Things are probably going to pick up here!
First and foremost, I am so happy to learn that 59,115 people are subscribed to my website. In addition to that, 56,354 people like my page on Facebook.
That’s 115,460 people I am knowingly reaching every time I post something.
I kept asking…am I making a good impression? Is this right?
Yes, apparently so!
So, before we get any farther…make sure to subscribe at the bottom of this blog! That option is available through the site!
I am so fortunate to have so many readers and subscribers, thanks so much!

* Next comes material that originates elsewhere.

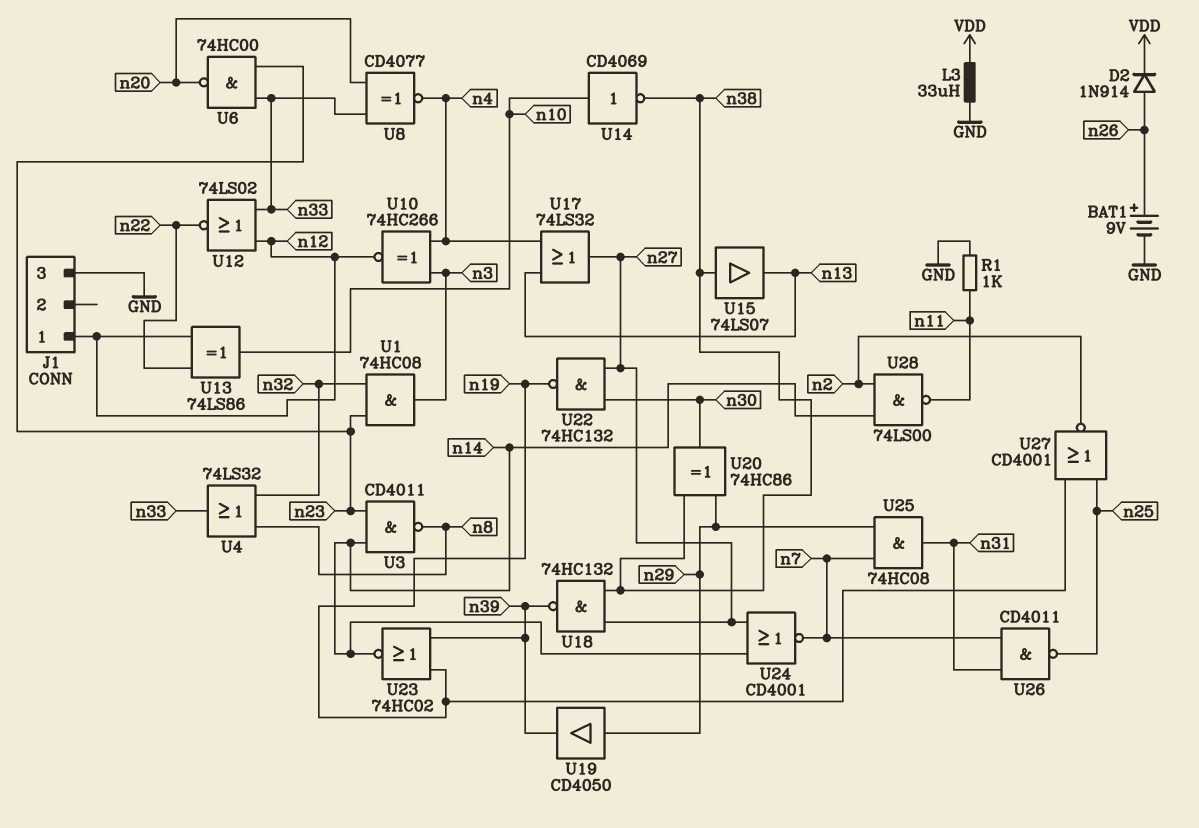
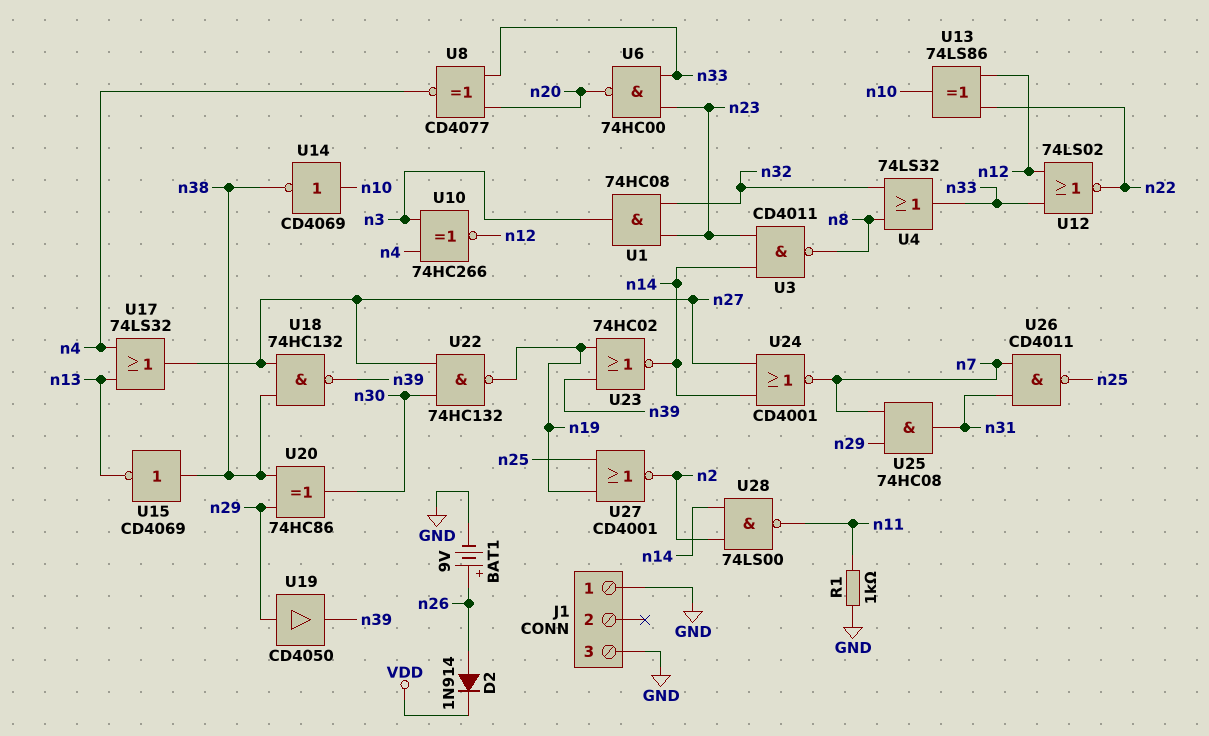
J1 pin 1: n12 -> GND
L3: 33uH (GND, VDD) -> none
U15: buffer 74LS07 (in n38, out n13) -> NOT CD4069 (in n38, out n13)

As a Minority Female Science Fiction/Fantasy Author Who Loves Love!-
I am multi racial, but in America I’m black. I am a woman.
I’ve been stepped on, abused, lied to and on, used, and neglected since birth. I was told I’d grow up to be a rich man’s wife because I was cute and worthless.
The same person convinced me to marry young-I was twenty. We divorced-he cheated and had another child. I forgave him, but still had a lot of chips on my shoulder. I was 25 with two kids, no job and a severe case of systemic lupus. At the age of 23, I was hospitalized with a clot in my lungs.
At the age of 26, I found myself in an abusive relationship, only to wind up in a five year long one-right after. I blame my upbringing, lack of confidence and fear.
When it finally ended, I finished ten novels, had a large fan base earned on my own, with a net worth close to $500k, and that was just the beginning.
On social media, I became friends with all sorts-celebrities big and small. In July 2019, the beginning of the rest of my career started. I was asked for a script I magically procured in two weeks. The person behind the operation continuously sang my praises, but I wasn’t ready to hear it.
I wasn’t done crying and hating people for hurting me. I wasn’t done being afraid I couldn’t provide for my kids…
I wasn’t done hating myself.
When I decided to love myself, I saw a light over my work that made more sense and shined brighter than I could ever realize. It was when I officially walked away from my ex.
I ran into my soulmate, who I hired for a character FOR MY FILM…
That…I was told…is so rare that it almost never happens. Every morning, he waits for me to wake up to tell me, “You’re fucking amazing.” I’m not allowed to say thank you, instead, he suggested I say, “Yes, you’re right. I am.”
Every night, I fall asleep asking questions, laughing at his dirty jokes and thanking the stars we found each other.
But I didn’t find him by chance or see the beautiful lining of originality in my work without LETTING GO.
When I say letting things go, you truly have to be ready to do so. When you begin to love yourself, everything begins to change. All of my hard work, goals finished, books completed, art showcased…
It didn’t amount to taking that deep breath and then seeing everything for what it’s worth…and for what it really is. It is an everyday reminder…and sometimes I want to throw people off the second floor I stay on…but in the past…I didn’t see how it would affect me to lash back at the people hurting me. I only saw myself feeling relieved because someone else was unhappy.
I have learned not to let unhappy people dictate your life. They would love to because they’re unhappy…don’t let them. It isn’t their job to tell you where your soul goes when everything is all said and done for you.
I’ve also learned to not give them light. I used to continuously speak on my problems and all my worries and it never helped. It kept me in a circle, and it seemed like I never got anywhere. Until the day I decided to forgive people who’ve hurt me. Sometimes you have to do it everyday. Sometimes you don’t, but always remember that fighting fire with fire creates a different fire.
But being burned, once or twice means you should learn from that lesson…because burns heal over time. Look at it like a battle scar…and move on.